During the eclipse, the crew noted meteoroid flashes on the nighttime side of the Moon and watched as the pearly glow of the elusive solar corona peeked out around the lunar limb. (Firefly Aerospace’s Blue Ghost lander witnessed a similar scene as a solar eclipse crossed its landing site in 2025.)

Eclipse
The 'Diamond Ring Effect' seen at the end of the eclipse courtesy of Artemis 2. (sped up 2.5x times)
NASA

The crew also watched for a phenomenon known as lunar horizon glow, documented by the early Surveyor missions and witnessed by the crews of Apollo 15 and 17. The effect is thought to be due to sunlight filtering through small, charged dust particles elevated from the lunar surface by electrostatic fields.

What’s Next For Artemis 2

Now, Integrity and its crew are on their way home. They'll arrive back on Friday, April 10th, splashing down in the Pacific Ocean off the coast from San Diego at 8:07 p.m. EDT (5:07 PDT).
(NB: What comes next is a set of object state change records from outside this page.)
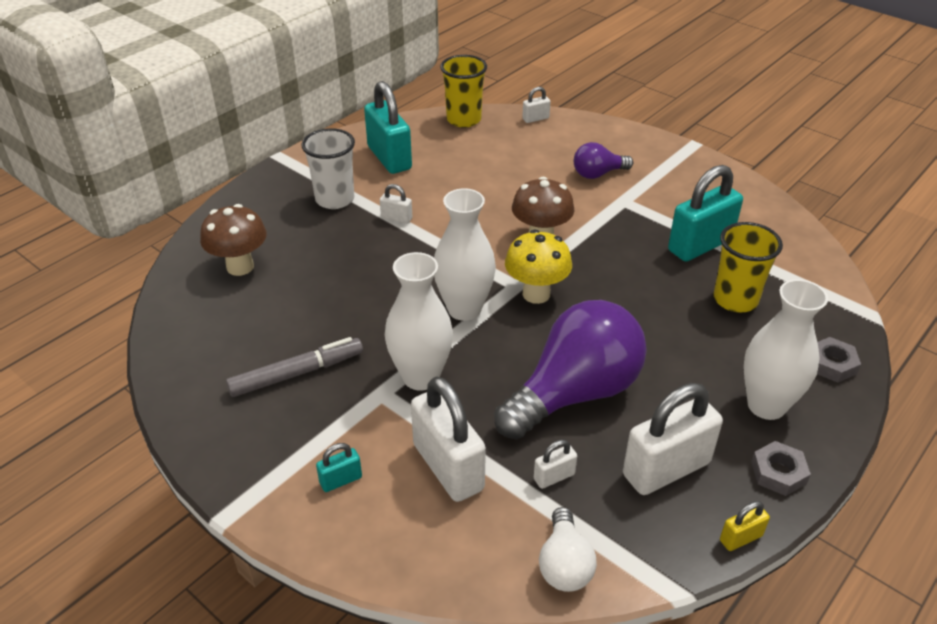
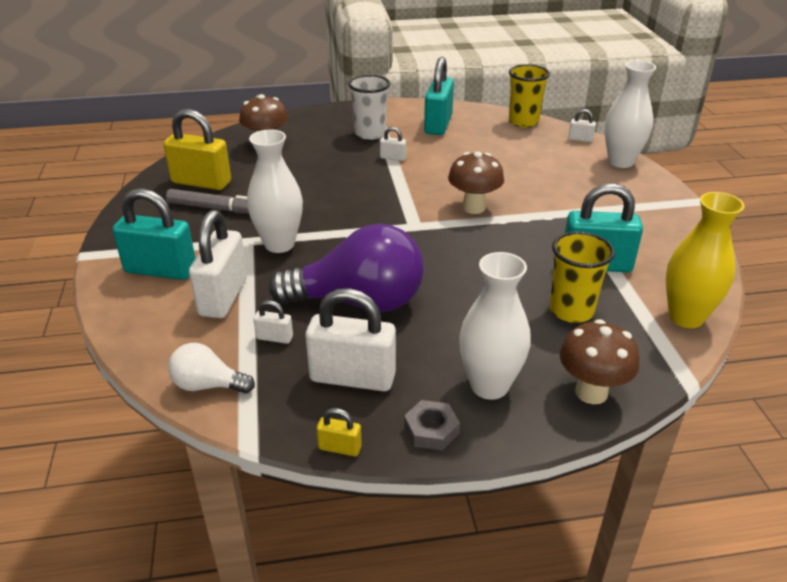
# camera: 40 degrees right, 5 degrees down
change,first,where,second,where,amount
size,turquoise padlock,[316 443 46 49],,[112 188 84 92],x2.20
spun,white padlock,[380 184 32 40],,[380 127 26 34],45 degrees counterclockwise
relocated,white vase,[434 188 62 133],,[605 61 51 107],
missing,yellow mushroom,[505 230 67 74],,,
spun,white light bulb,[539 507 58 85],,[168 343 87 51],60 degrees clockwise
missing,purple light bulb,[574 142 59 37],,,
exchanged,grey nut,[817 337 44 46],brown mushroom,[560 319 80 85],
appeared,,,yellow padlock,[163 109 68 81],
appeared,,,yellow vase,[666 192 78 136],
The USS John P. Murtha, a Navy ship, is onhand for recovery.

Next up in the Artemis program will be Artemis 3, which will launch in 2027 but stay in low-Earth orbit to test one or both landers from Blue Origin and SpaceX. If all goes according to plan, a landing on the Moon could happen with Artemis 4 as soon as 2028.

It’s great to see NASA back in the business of human exploration in deep space as the crew of Integrity returns to Earth.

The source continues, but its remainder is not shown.